Operativos en todo el país: mochilas, allanamientos y conferencias

La respuesta de las distintas jurisdicciones fue heterogénea. En Puerto Madryn se realizaron allanamientos contra dos menores de 16 años imputados por intimidaciones; en Salta se revisaron más de 400 mochilas en un solo colegio; en Tucumán se intensificó la presencia policial en las puertas de los establecimientos; en Corrientes, varios colegios recibieron a sus alumnos sin mochila para agilizar los ingresos; y en Misiones, el Ministerio de Educación provincial lanzó materiales específicos dirigidos a familias y equipos directivos para fortalecer la detección temprana de situaciones de riesgo.

En la Ciudad de Buenos Aires, la central docente UTE emitió un comunicado en el que advirtió que las amenazas «constituyen una señal de alarma que debe interpelarnos como sociedad» y subrayó que «la escuela sola no puede» hacer frente a esta problemática.
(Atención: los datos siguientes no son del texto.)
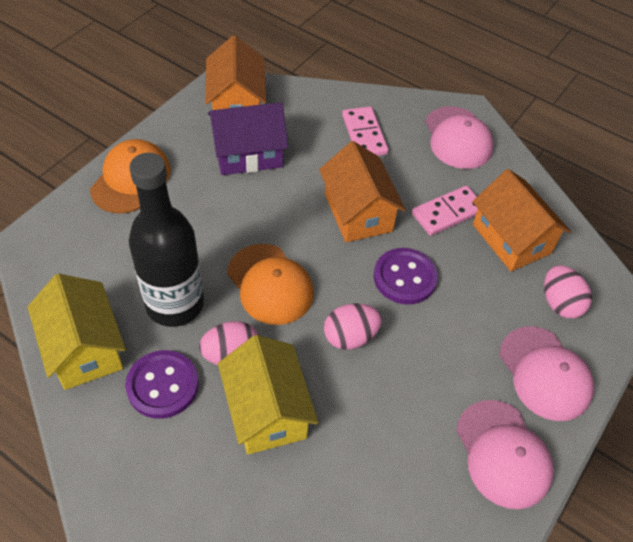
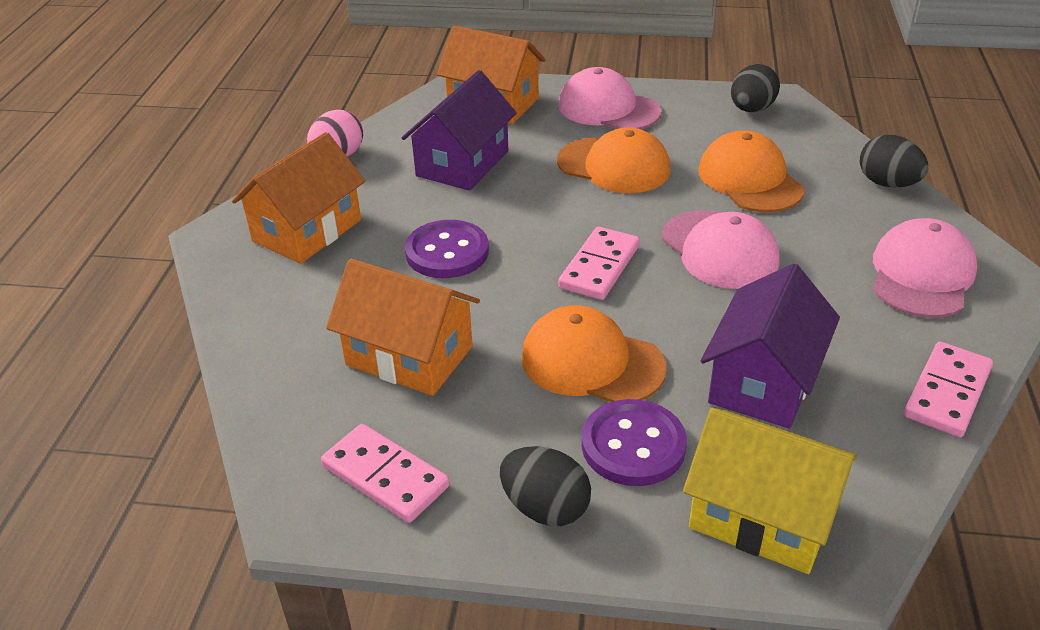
black bottle: 1 -> 0
black egg: 0 -> 3
orange cap: 2 -> 3
pink domino: 2 -> 3
pink egg: 3 -> 1
purple house: 1 -> 2
yellow house: 2 -> 1

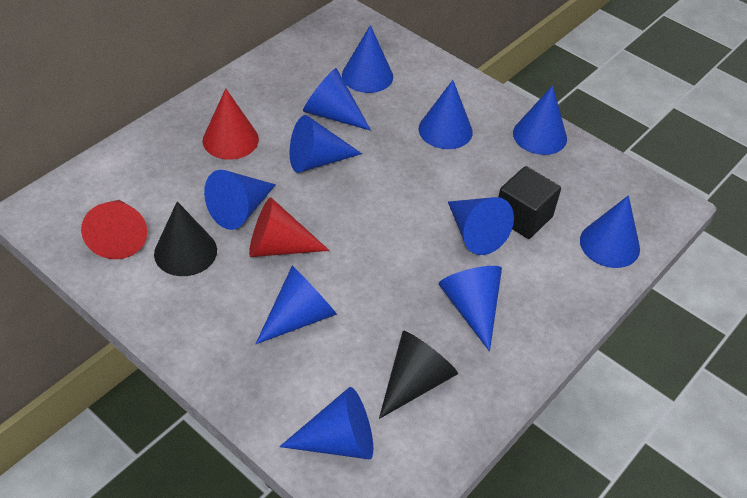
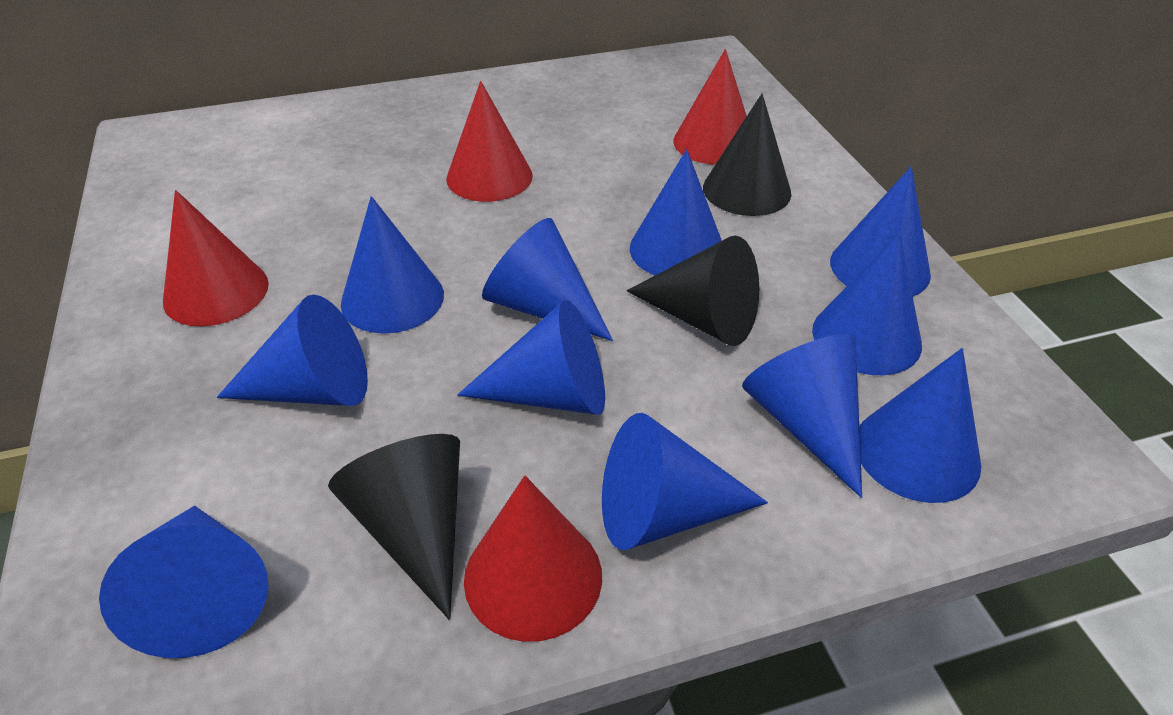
black cone: 2 -> 3
black cube: 1 -> 0
red cone: 3 -> 4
El texto reclamó al Estado una intervención urgente y estructural.

La paradoja de la respuesta institucional

La paradoja de fondo es que las instituciones no pueden ignorar las amenazas, pero cada reacción visible le confirma al imitador que su acción tuvo efecto. Alcanza con que sea creíble para activar las alarmas. Un mensaje de WhatsApp puede suspender clases, movilizar a las fuerzas de Seguridad y alterar la vida de cientos de estudiantes y escuelas.

En ese sentido, la conferencia de Jorge Macri, aunque pertinente en su encuadre jurídico, fue también parte de ese mecanismo de amplificación. La declaración de que se trata de un delito, respaldada por la presencia del fiscal general porteño, señaló una orientación punitiva que no responde por sí sola a las causas estructurales: la crisis de contención en las aulas, la fragmentación del tejido social en un contexto de ajuste brutal sobre el sistema educativo público y la expansión sin control de comunidades digitales radicalizadas entre adolescentes vulnerables.

Puntos clave:

  • El jefe de Gobierno porteño, Jorge Macri, calificó las amenazas de tiroteos en escuelas como un delito y anunció medidas con sus ministros y el fiscal general de la Ciudad.
  • El disparador de la crisis fue el tiroteo del 30 de marzo en la Escuela Mariano Moreno de San Cristóbal, Santa Fe, donde murió el estudiante Ian Cabrera, de 13 años.
  • Las amenazas se extendieron a cientos de establecimientos en al menos 12 provincias argentinas, con una frase casi idéntica: «Mañana tiroteo. No vengan».
  • La justicia santafesina y la SAIT vincularon el fenómeno con la True Crime Community (TCC), una subcultura digital transnacional que exalta las masacres escolares.
  • Los operativos incluyeron allanamientos, revisión de mochilas y refuerzo policial en múltiples jurisdicciones, con al menos una decena de adolescentes imputados a nivel nacional.